In our opinion, the accompanying balance sheets and the related statements of
operations, of advances by parent and shareholders' equity and of cash flows
present fairly, in all material respects, the financial position of Cardia, Inc.
(the Company; formerly the Transcatheter Closures Business of Applied
Biometrics, Inc.) as of December 31, 1998 and 1997 and the results of its
operations and its cash flows for the year ended December 31, 1998 and the
period from November 2, 1997 (inception) to December 31, 1997, in conformity
with generally accepted accounting principles. These financial statements are
the responsibility of the Company's management; our responsibility is to express
an opinion on these financial statements based on our audits.
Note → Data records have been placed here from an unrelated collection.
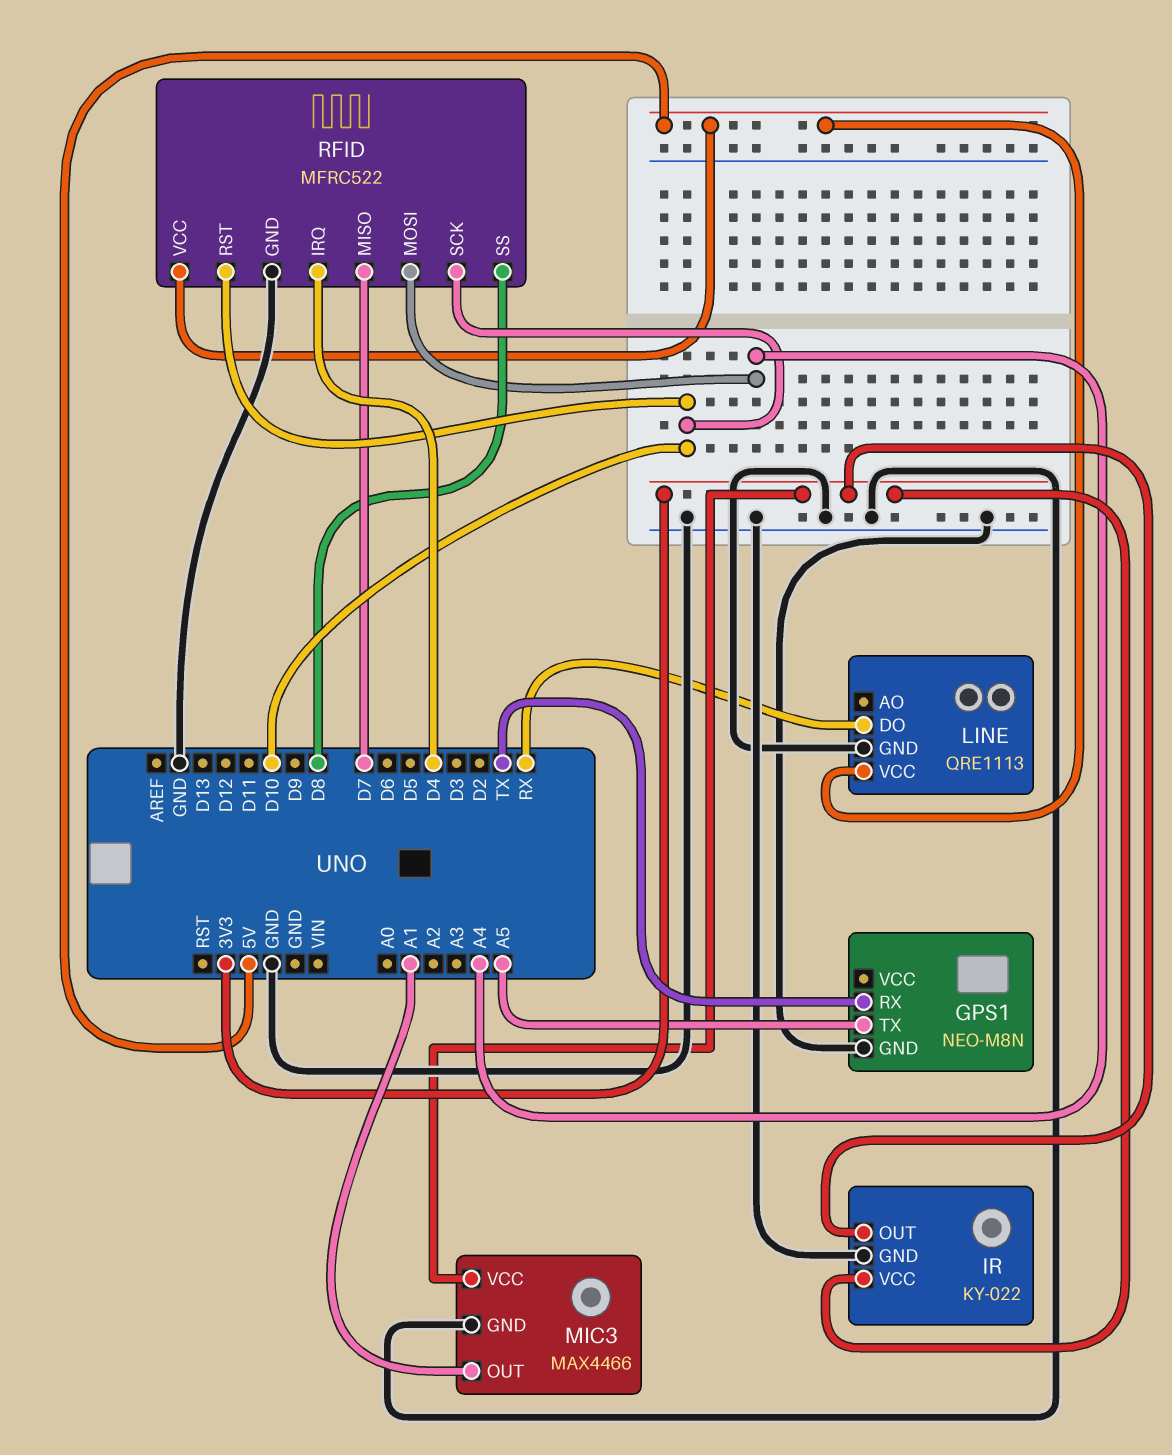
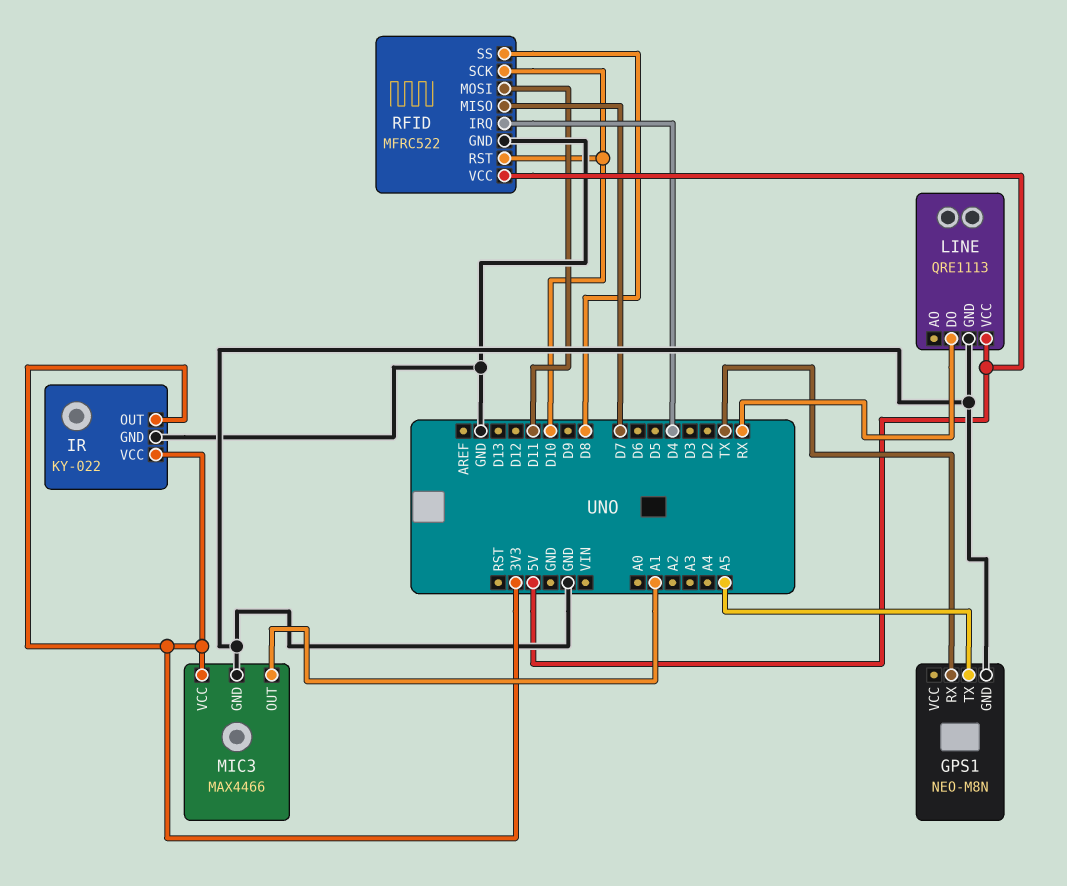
RFID pin MOSI: A4 -> D11

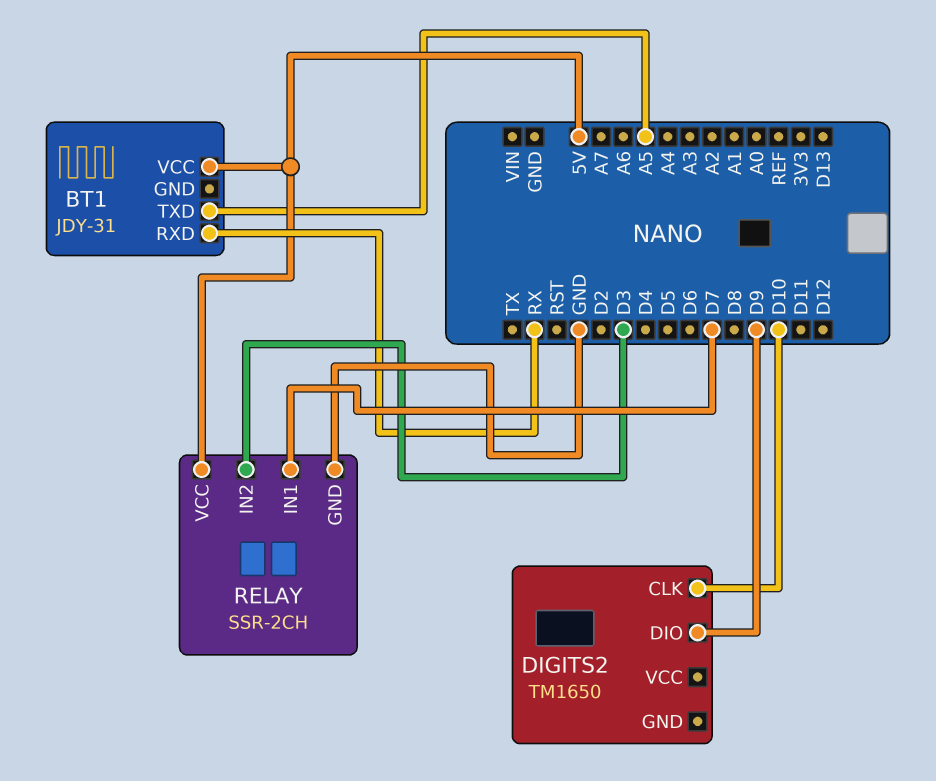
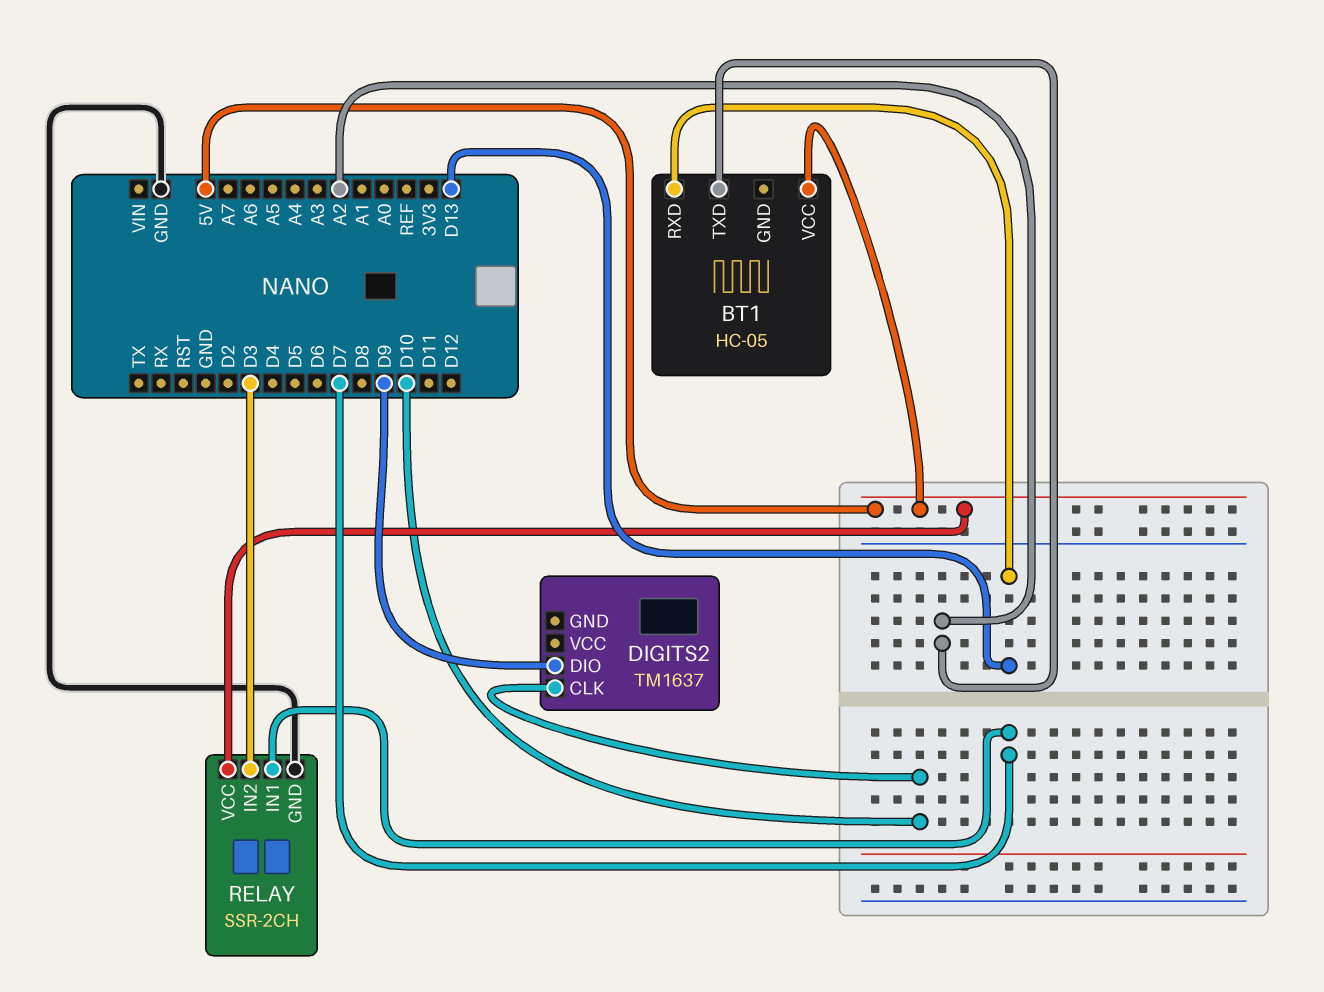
BT1: JDY-31 -> HC-05
BT1 pin RXD: RX -> D13
BT1 pin TXD: A5 -> A2
DIGITS2: TM1650 -> TM1637

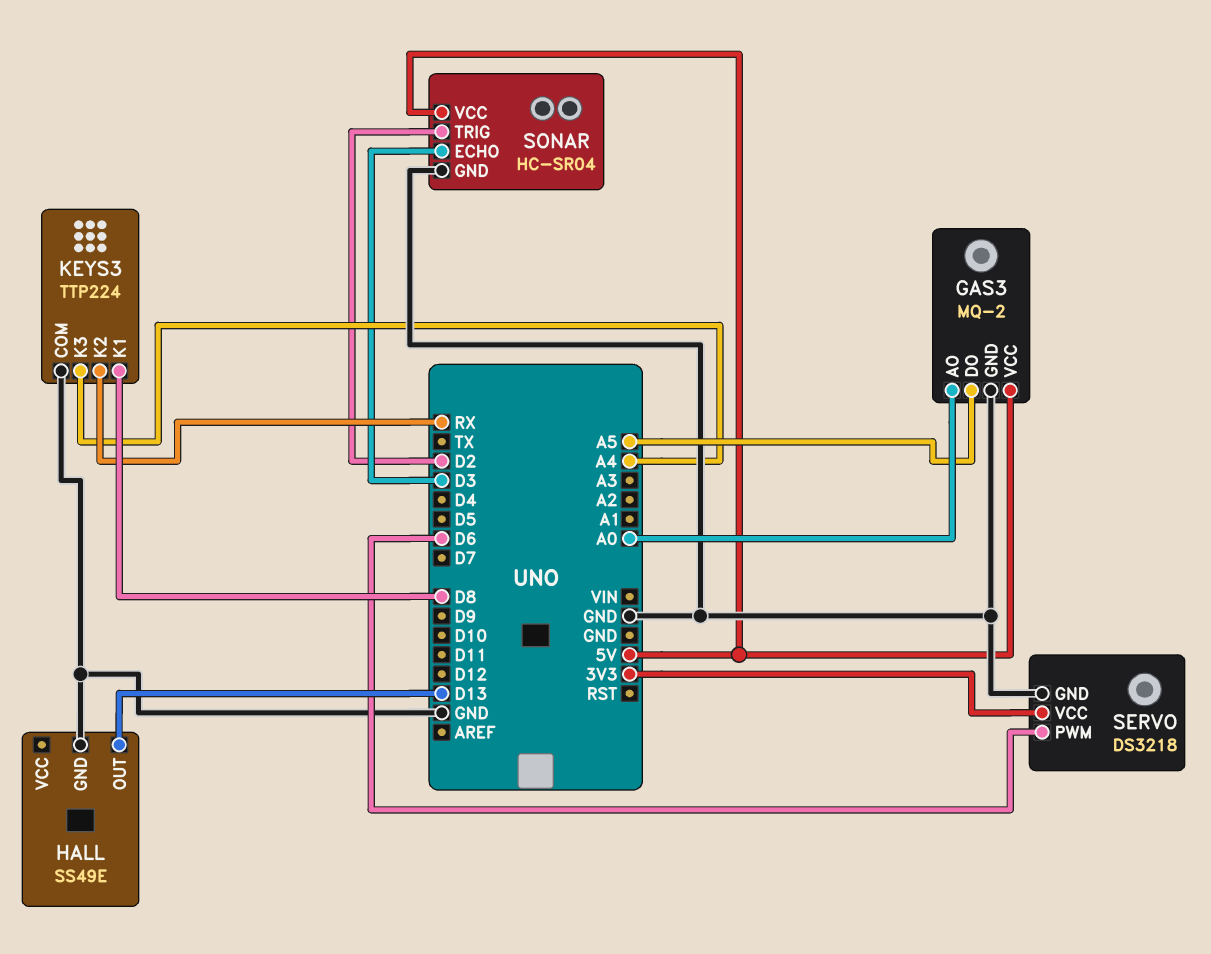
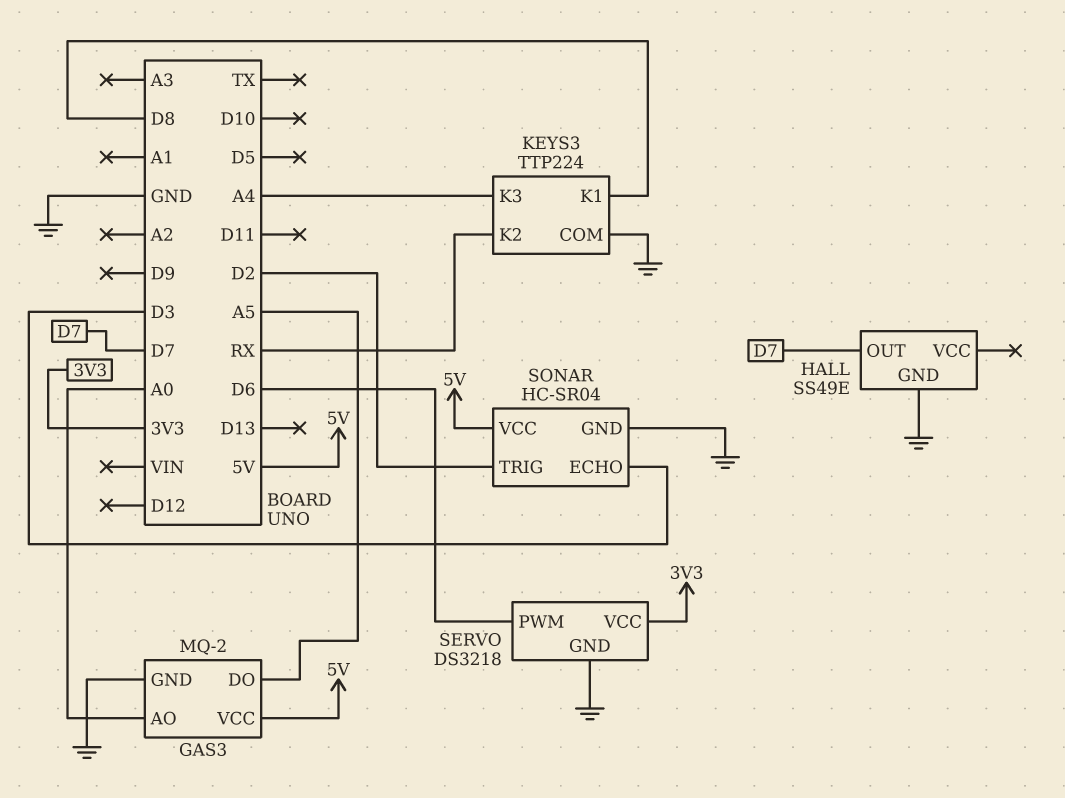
HALL pin OUT: D13 -> D7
We conducted our
audits of these statements in accordance with generally accepted auditing
standards which require that we plan and perform the audit to obtain reasonable
assurance about whether the financial statements are free of material
misstatement. An audit includes examining, on a test basis, evidence supporting
the amounts and disclosures in the financial statements, assessing the
accounting principles used and significant estimates made by management, and
evaluating the overall financial statement presentation. We believe that our
audits provide a reasonable basis for the opinion expressed above.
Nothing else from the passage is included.